| Item 1.01 |
Entry into a Material Definitive Agreement. |
On November 7, 2025, Central Garden & Pet Company (the “Company”) entered into a Fourth Amended and Restated Credit Agreement with the Company, as borrower, certain of the Company’s domestic and Canadian subsidiaries, as guarantors, a syndicate of financial institutions party thereto (each a “Lender” and together, the “Lenders”), Truist Bank (“Truist”), as issuing bank and administrative agent (in such capacity the “Administrative Agent”), and Truist Securities, Inc., Bank of America, N.A., KeyBank Capital Markets, Inc., U.S. Bank National Association and Wells Fargo Bank, National Association as joint lead arrangers and joint bookrunners, Bank of America, N.A., KeyBank National Association, U.S. Bank National Association and Wells Fargo Bank, National Association as co-syndication agents, and BMO Bank N.A., JPMorgan Chase Bank, N.A. and MUFG Bank, Ltd., as co-documentation agents (the “Credit Agreement”). The Credit Agreement amends and restates that certain Third Amended and Restated Credit Agreement dated as of December 16, 2021 (as amended to date, the “Predecessor Credit Agreement”) and provides for a $600 million principal amount senior secured asset based revolving credit facility, with up to an additional $400 million principal amount available if the Company exercises the uncommitted accordion feature set forth therein subject to additional commitments by Lenders (collectively, the “Credit Facility”). The Credit Facility matures on November 7, 2030. The Company may borrow, repay and reborrow amounts under the Credit Facility until its maturity date, at which time all amounts outstanding under the Credit Facility must be repaid in full.

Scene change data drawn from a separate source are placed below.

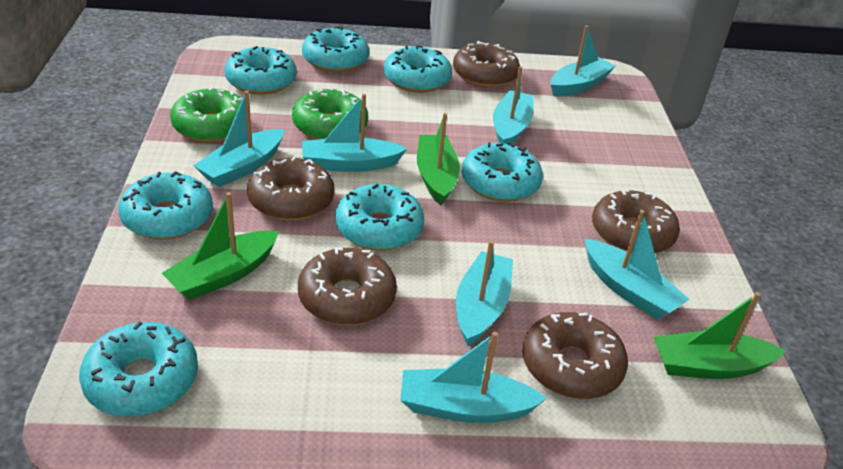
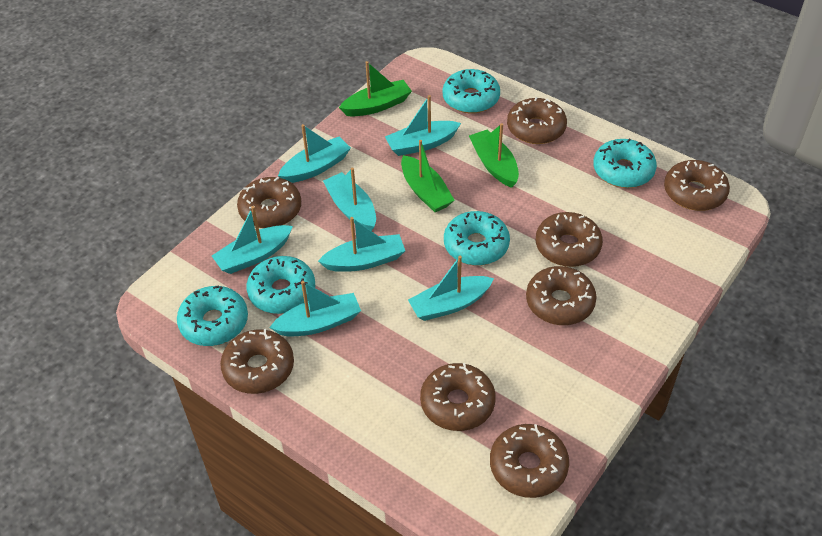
brown donut: 5 -> 8
green donut: 2 -> 0
turquoise donut: 7 -> 5

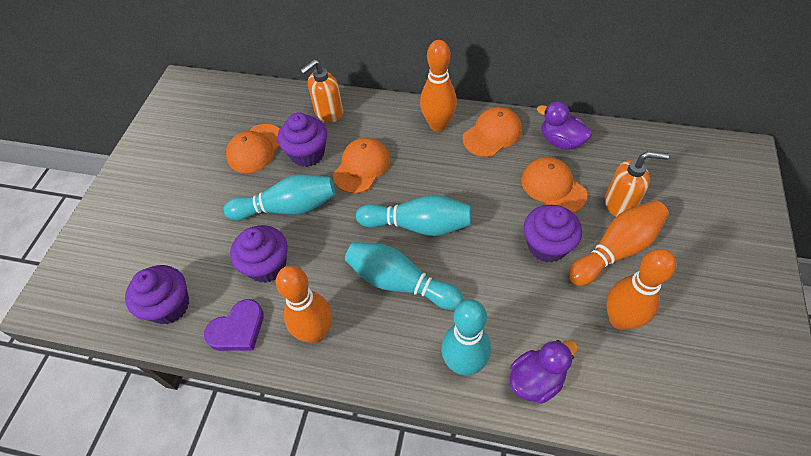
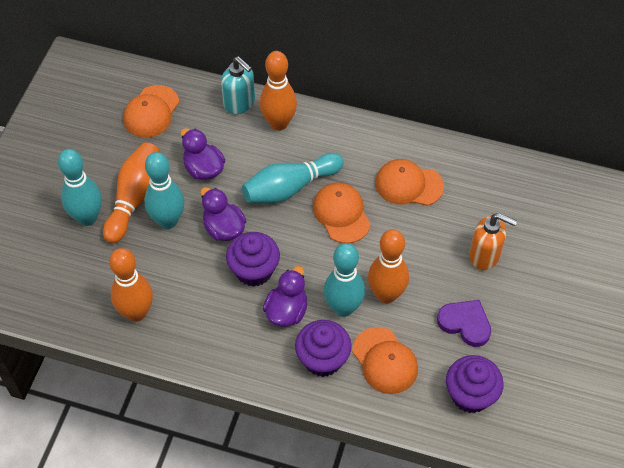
orange soap dispenser: 2 -> 1
purple cupcake: 4 -> 3
purple duck: 2 -> 3
turquoise soap dispenser: 0 -> 1

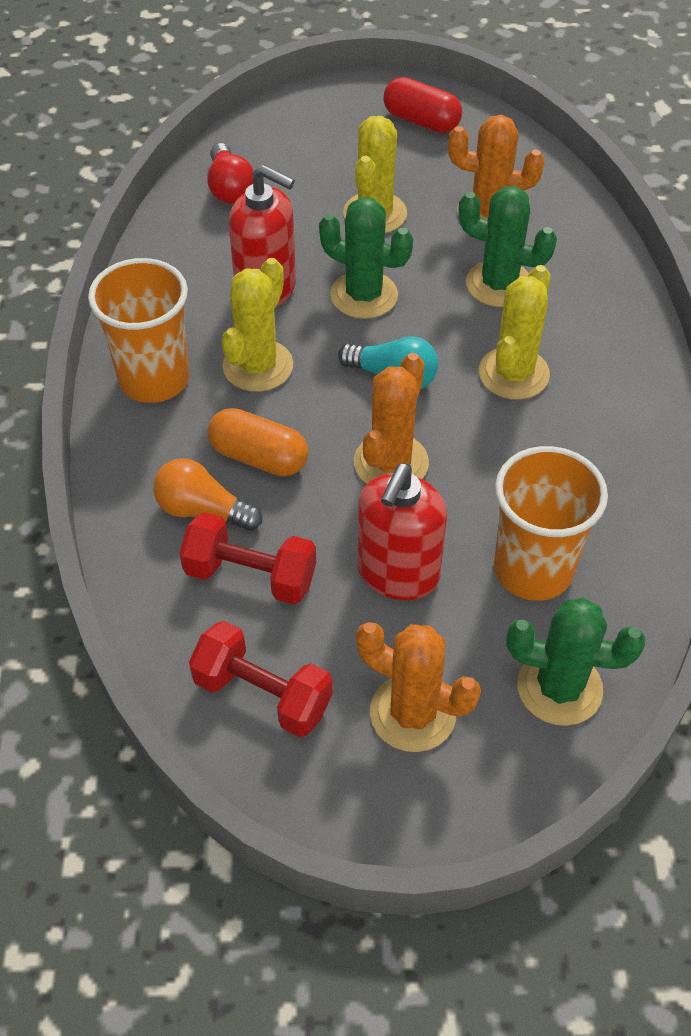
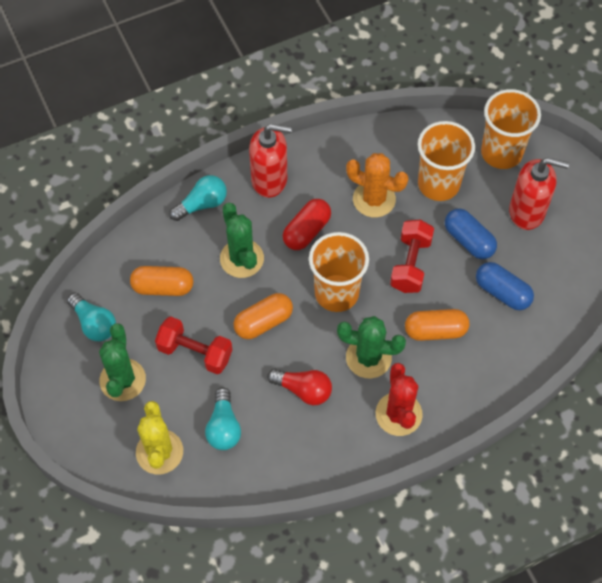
blue capsule: 0 -> 2
orange cactus: 3 -> 1
orange capsule: 1 -> 3
orange cup: 2 -> 3
orange light bulb: 1 -> 0
red cactus: 0 -> 1
turquoise light bulb: 1 -> 3
yellow cactus: 3 -> 1

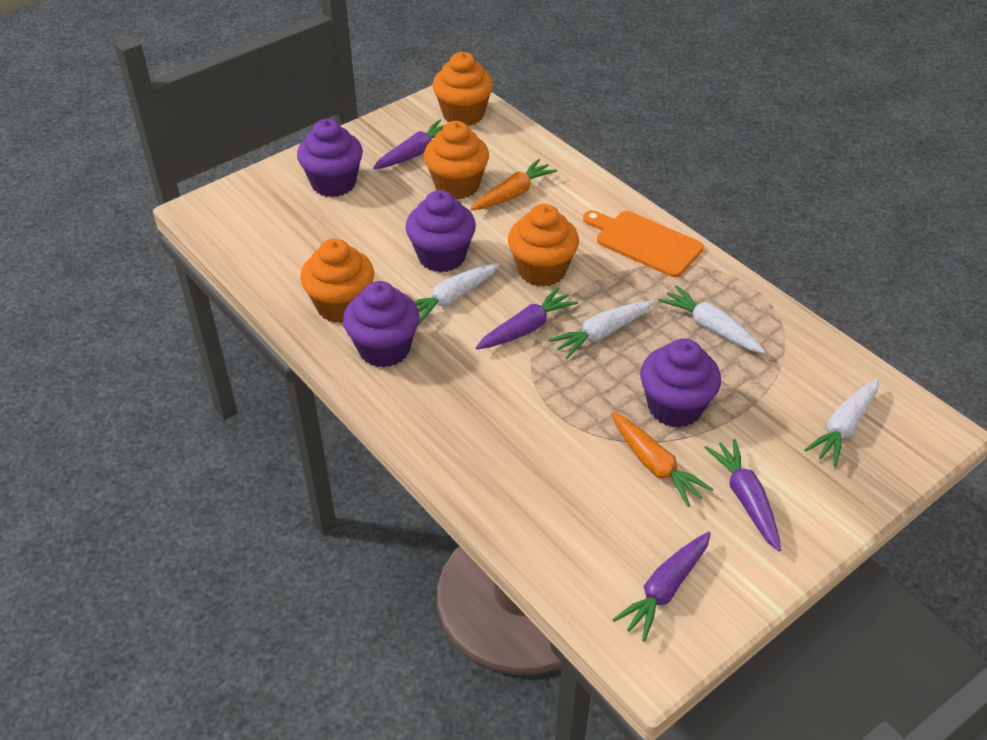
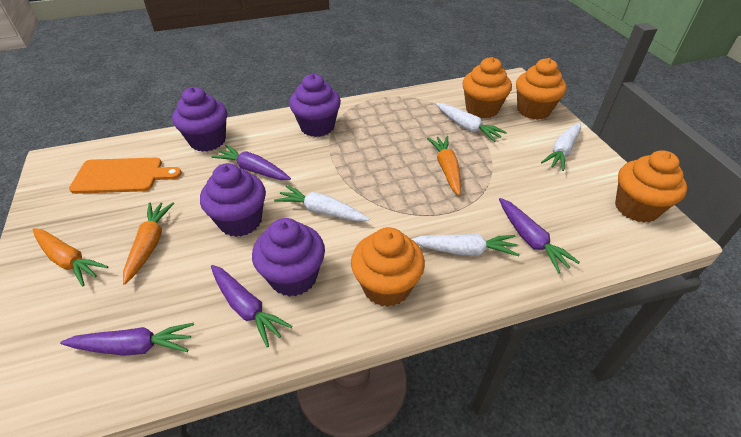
orange carrot: 2 -> 3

The Credit Facility is subject to a borrowing base calculated using a formula based upon eligible receivables and inventory, and at the Company’s election, eligible real property, minus certain reserves. The Company did not draw down any commitments under the Credit Facility upon closing. Proceeds of the Credit Facility will be used for general corporate purposes. The Credit Facility includes a $50 million sublimit for the issuance of letters of credit and a $75 million sublimit for short-notice borrowings.
Borrowings under the Credit Facility will bear interest at an index based on SOFR (which will not be less than 0.00%) or, at the option of the Company, the Base Rate (defined as the highest of (a) the Truist prime rate, (b) the Federal Funds Rate plus 0.50%, (c) one-month SOFR plus 1.00%, and (d) 0.00%), plus, in either case, an applicable margin based on the Company’s average availability level under the Credit Facility. The applicable margin for SOFR-based borrowings fluctuates between 1.00%-1.50% and was 1.00% at the time of closing, and the applicable margin for Base Rate borrowings fluctuates between 0.00%-0.50%, and was 0.00% at the time of closing. An unused line fee shall be payable quarterly in respect of the total amount of the unutilized Lenders’ commitments under the Credit Facility, and a letter of credit fee shall be payable quarterly in respect of the average undrawn and unreimbursed amount of letters of credit plus a facing fee to the issuing bank. The Company is also required to pay certain fees to the administrative agent under the Credit Facility.
The Credit Facility contains customary covenants, including a financial covenant which requires the Company to maintain a minimum fixed charge coverage ratio of 1.00:1.00 at the end of each fiscal quarter in which the covenant has been triggered, reporting requirements and events of default. The Credit Facility is secured by substantially all assets of the Company and its subsidiaries guaranteeing the Credit Facility, including (i) pledges of 100% of the stock or other equity interest of each domestic subsidiary that is directly owned by such entity and (ii) 65% of the stock or other equity interest of each foreign subsidiary that is directly owned by such entity, in each case subject to customary exceptions.
The foregoing description of the Credit Facility is only a summary and is qualified in its entirety by reference to the Credit Agreement, a copy of which will be filed as Exhibit 10.1 hereto.
| Item 2.03 |
Creation of a Direct Financial Obligation or an Obligation under an Off-Balance Sheet Arrangement of a Registrant. |
Please refer to the description of the Credit Facility disclosed in Item 1.01 above.